My NAD 3020 D proves your Class D tropes are wrong

I have a desktop integrated, the NAD 3020D which I use with custom near field monitors. It is being fed by Roon via a Squeezebox Touch and coaxial digital.

It is 5 years old and it sounds great. None of the standard myths of bad Class D sound exist here. It may lack the tube like liquid midrange of my Luxman, or the warmth of my prior Parasound but no one in this forum could hear it and go "aha, Class D!!" by itself, except maybe by the absolute lack of noise even when 3’ away from the speakers.

I’m not going to argue that this is the greatest amp ever, or that it is even a standout desktop integrated. All I am saying is that the stories about how bad Class D is compared to linear amps have been outdated for ages.

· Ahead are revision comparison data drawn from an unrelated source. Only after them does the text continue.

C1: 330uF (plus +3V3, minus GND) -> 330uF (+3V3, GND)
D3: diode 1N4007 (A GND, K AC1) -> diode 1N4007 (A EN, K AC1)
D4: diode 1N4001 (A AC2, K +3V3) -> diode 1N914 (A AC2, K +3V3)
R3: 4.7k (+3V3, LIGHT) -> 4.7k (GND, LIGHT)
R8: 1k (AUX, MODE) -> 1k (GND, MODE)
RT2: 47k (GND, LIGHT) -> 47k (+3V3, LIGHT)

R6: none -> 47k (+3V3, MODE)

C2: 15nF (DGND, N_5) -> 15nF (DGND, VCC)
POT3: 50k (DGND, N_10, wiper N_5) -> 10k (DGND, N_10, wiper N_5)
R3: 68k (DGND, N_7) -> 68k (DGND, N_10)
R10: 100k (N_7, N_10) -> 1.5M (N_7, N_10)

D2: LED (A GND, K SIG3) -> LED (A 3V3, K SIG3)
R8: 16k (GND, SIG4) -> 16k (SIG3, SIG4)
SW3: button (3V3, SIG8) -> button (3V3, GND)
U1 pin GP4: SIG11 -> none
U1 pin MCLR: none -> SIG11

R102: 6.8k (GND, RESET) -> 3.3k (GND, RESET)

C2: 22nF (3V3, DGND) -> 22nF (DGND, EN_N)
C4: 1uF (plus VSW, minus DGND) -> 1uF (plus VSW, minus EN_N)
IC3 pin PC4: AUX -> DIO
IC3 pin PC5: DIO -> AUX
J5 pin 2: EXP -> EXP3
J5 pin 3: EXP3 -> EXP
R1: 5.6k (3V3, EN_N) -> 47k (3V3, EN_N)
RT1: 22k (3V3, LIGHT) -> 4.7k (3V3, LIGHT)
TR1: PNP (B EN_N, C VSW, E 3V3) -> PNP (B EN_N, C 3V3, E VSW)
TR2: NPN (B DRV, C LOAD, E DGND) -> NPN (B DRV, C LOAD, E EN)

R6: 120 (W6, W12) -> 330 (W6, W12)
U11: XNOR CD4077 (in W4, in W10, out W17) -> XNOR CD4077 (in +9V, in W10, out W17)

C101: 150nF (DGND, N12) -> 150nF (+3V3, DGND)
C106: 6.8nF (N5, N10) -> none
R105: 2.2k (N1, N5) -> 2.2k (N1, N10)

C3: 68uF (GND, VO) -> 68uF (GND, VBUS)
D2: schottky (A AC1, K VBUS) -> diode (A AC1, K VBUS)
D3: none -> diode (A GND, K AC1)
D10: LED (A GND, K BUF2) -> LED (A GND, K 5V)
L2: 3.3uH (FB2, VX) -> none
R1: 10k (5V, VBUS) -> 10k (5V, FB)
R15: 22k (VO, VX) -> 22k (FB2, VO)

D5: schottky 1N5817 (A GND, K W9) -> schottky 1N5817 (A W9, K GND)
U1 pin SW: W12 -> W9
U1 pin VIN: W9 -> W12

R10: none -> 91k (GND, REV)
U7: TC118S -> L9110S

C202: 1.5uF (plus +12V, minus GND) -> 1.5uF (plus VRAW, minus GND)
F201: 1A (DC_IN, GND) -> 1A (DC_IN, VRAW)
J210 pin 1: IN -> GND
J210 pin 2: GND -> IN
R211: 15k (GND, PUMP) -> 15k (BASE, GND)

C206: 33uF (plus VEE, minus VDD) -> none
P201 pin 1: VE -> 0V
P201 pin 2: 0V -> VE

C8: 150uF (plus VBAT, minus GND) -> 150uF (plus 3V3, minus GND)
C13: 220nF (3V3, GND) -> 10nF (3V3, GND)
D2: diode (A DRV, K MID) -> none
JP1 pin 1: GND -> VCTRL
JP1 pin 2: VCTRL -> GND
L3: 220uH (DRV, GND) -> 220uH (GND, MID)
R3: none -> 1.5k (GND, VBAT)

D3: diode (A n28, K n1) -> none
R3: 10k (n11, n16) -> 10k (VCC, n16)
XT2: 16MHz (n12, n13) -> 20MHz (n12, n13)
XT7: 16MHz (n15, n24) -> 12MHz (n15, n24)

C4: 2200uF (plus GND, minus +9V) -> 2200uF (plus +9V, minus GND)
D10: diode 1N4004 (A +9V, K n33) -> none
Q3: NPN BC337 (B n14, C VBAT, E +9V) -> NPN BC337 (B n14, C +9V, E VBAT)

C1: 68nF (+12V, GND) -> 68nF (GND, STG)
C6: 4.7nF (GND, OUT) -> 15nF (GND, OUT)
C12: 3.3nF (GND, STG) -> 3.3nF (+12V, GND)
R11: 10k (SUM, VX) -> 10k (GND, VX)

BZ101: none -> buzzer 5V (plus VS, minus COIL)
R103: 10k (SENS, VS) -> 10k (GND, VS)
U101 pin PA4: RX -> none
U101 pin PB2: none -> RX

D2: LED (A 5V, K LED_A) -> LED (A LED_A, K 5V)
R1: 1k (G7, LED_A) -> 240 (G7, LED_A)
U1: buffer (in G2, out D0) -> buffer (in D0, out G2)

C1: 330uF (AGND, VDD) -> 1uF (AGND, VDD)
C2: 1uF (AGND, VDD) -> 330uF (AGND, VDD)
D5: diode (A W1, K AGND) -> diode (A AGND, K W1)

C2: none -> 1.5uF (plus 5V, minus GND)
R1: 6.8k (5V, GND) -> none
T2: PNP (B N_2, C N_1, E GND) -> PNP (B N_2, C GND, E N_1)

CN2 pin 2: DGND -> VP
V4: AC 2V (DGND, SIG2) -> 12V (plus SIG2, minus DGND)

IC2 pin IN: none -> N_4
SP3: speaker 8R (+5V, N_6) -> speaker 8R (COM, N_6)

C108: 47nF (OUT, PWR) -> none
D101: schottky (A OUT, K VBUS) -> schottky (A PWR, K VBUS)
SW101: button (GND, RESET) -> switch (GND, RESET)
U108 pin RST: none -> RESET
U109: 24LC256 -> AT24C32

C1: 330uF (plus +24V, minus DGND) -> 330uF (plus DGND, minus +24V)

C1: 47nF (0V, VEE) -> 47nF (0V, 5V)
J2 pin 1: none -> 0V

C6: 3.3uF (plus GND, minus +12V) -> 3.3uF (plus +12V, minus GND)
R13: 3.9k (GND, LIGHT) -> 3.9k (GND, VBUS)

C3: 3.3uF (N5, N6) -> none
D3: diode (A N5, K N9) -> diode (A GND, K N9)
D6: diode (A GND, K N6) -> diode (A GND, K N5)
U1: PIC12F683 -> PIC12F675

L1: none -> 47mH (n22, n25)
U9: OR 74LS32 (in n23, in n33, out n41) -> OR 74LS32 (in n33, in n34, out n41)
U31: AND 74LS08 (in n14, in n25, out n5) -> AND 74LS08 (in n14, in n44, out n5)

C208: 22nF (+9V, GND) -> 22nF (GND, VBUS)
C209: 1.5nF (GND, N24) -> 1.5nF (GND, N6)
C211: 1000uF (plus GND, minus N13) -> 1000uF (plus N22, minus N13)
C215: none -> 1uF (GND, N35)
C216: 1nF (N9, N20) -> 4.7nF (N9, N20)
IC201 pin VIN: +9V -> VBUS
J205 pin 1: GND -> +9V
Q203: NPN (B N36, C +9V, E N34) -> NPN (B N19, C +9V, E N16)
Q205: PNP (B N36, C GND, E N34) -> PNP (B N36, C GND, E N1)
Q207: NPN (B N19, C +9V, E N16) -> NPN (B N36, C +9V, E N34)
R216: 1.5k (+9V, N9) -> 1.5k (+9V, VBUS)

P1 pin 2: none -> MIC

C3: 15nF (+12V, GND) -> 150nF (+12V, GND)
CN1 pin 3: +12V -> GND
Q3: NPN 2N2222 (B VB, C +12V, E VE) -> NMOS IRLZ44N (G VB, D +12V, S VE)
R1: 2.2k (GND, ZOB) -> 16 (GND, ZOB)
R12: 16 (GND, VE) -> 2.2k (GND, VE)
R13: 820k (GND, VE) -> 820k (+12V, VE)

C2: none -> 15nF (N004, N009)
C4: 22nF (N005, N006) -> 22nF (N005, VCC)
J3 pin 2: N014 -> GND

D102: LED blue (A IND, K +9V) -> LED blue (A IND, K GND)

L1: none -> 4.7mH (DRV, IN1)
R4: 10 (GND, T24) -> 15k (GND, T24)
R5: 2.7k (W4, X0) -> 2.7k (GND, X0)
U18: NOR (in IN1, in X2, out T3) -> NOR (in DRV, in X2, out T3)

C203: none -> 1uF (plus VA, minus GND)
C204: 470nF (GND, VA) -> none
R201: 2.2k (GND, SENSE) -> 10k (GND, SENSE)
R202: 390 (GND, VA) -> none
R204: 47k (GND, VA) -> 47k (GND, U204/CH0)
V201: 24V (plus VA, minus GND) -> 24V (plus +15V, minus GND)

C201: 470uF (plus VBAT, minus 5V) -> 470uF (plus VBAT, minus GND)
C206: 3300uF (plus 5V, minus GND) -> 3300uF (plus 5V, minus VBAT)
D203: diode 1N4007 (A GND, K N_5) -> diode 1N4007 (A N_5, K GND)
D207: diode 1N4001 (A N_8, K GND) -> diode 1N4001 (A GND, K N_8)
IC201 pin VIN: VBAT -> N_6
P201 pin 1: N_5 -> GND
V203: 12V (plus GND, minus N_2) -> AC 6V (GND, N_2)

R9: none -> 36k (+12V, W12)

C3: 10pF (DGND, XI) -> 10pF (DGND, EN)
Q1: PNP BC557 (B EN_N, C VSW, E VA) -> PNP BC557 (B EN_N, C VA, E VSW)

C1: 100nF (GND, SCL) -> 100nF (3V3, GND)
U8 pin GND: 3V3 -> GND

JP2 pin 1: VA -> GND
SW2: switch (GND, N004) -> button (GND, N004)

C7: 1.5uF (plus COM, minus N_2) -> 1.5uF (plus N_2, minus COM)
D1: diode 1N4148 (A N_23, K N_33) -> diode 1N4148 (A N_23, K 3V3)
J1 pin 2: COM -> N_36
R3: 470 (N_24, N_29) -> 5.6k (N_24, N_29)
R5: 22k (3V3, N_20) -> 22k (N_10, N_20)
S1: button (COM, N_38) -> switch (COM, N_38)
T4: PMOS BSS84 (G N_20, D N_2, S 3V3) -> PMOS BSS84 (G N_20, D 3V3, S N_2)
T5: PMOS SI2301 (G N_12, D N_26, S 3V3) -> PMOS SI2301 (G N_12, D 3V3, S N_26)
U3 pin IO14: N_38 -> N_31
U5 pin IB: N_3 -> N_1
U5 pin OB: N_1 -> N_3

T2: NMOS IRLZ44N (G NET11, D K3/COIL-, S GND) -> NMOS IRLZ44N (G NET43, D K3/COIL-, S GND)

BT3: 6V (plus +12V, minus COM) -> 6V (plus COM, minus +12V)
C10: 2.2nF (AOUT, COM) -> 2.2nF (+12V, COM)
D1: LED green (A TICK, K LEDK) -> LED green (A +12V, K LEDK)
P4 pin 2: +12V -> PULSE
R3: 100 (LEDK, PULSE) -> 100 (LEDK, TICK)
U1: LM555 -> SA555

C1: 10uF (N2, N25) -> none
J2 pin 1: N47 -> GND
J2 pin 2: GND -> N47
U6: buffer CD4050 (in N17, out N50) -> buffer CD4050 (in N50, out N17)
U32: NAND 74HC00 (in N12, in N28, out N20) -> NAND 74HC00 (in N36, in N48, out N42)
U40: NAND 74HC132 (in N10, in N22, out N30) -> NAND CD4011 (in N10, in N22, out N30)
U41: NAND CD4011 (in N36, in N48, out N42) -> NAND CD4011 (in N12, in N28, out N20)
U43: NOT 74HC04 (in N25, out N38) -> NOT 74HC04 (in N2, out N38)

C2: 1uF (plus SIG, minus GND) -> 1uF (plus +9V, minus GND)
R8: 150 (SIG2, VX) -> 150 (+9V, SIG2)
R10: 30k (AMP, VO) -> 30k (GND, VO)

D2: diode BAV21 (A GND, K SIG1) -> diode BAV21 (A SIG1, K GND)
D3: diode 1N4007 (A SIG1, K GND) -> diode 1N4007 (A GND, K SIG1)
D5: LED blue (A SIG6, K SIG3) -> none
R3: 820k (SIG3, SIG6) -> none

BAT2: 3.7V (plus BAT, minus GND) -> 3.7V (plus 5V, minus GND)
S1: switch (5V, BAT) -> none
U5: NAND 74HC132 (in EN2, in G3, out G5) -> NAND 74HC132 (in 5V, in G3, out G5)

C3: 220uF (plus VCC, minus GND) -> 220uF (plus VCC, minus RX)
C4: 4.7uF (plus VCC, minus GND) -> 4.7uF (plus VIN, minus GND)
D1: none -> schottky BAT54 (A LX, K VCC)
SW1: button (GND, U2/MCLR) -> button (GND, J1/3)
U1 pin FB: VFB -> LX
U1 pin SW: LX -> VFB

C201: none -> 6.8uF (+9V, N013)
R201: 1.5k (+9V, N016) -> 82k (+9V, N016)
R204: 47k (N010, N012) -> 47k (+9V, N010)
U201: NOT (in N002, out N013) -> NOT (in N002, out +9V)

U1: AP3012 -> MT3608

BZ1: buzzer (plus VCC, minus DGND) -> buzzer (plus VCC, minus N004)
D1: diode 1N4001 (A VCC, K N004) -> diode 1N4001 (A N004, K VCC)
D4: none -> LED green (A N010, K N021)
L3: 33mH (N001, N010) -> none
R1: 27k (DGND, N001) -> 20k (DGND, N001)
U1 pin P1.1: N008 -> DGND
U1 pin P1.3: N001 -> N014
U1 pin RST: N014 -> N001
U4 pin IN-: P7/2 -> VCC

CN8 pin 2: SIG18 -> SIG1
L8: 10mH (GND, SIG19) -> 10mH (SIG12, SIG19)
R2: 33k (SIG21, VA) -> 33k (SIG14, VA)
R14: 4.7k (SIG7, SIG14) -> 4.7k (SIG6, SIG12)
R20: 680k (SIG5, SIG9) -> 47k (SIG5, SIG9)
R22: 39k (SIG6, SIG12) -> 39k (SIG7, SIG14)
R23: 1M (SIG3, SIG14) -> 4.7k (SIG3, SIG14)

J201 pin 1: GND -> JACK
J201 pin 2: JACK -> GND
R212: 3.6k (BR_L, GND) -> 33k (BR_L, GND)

Great to see new development with GaN based Class D amps, great to see Technics using DSP feed-forward designs to overcome minor limitations in impedance matching and Atmasphere’s work on reducing measurable distortion as well but OMG stop with the "Class D was awful until just now" threads as it ignores about 30 years of steady research and innovation.

Showing 1 response by kren0006

Yeah some take just 15-30 minutes.

Cambridge Audio just released the super integrated (includes built-in streamer/dac - ESS 9016km2 or 9018km2, StreamMagic platform) EVO super integrated amps for $2250 and $3000 depending on configuration. Use Hypex nCore class D amp modules.

Will compete against the NAD M10 nCore superint that goes for $2750 and class AB Naim Uniti Atom for $3300.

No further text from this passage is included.